Kendisini başka hiçbir şeyle kandıramayacağınız Havva, işte tam burada ve bununla kanıyor şeytana. Aşk için ve aşk ile. Öyle ikna oluyor ağacın meyvesini yemeye.

Derler ki “Adem, ağacın meyvesini yiyen Havva’yı bu yanlışla baş başa bırakmamak için yemiştir meyveden.” Ve yine derler ki “aslında meyveyi ilk yiyen Adem’dir, çünkü aşka ilk düşen Adem’dir.”

Sonuç değişir mi? Değişmez. Hem zaten sonuçla ilgilenen kıpkızıl kafir olur da cehenneme sürerler onu. Eyit sözümü ve onatça düşün ki bu böyledir tastamam. Sonucu düşünen kafir olur.

O hikayeyi başka türlü anlatan da var. Ben onun bile yalancısıyım.

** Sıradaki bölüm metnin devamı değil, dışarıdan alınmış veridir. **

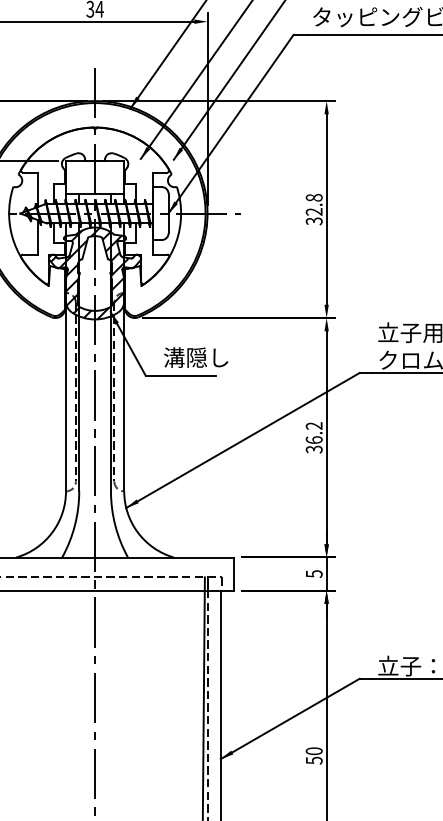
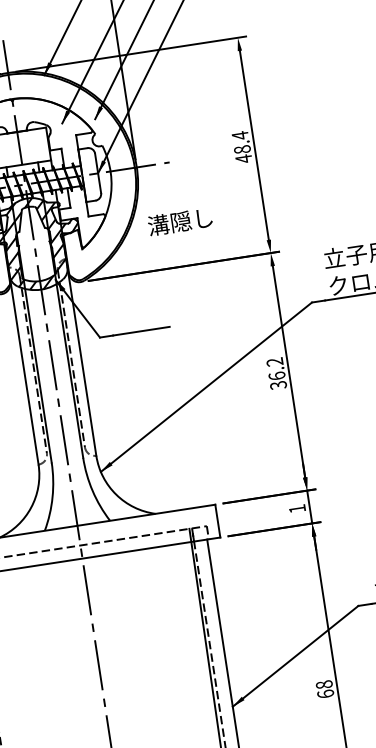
text: (313, 209) -> (241, 147), 32.8 -> 48.4
text: (196, 357) -> (180, 221), moved
text: (314, 574) -> (297, 509), 5 -> 1
text: (313, 755) -> (324, 689), 50 -> 68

Adem ile Havva yeryüzünün başka noktalarına inmişler. Birbirlerinden uzak, birbirlerinin gurbetinde aşkla bile yanmışlar, yakılmışlar. Çığrışıp duaya çökmüşler. Birbirlerinden uzakta demişler ki “ey gurbetin de, vuslatın da sahibi. Ey kalpleri evirip çeviren… Ey hüznün de gülümsemenin de sahibi. Biz anladık ki ölümsüz olan aşkın kendisidir. Anladık ki aşıklar ölür de aşk kalır geriye. Beden ölür de ruh kalır geriye. Ten ölür de can kalır geriye. Sen ki her şeye gücü yetensin. Ey ayrılığın da kavuşmanın da sahibi. Biz ‘ey’ diyelim ve sen duy sesini ‘ey’ diyenlerin. Biz pişman olalım ve sen icabet et pişman olanın pişmanlığına.”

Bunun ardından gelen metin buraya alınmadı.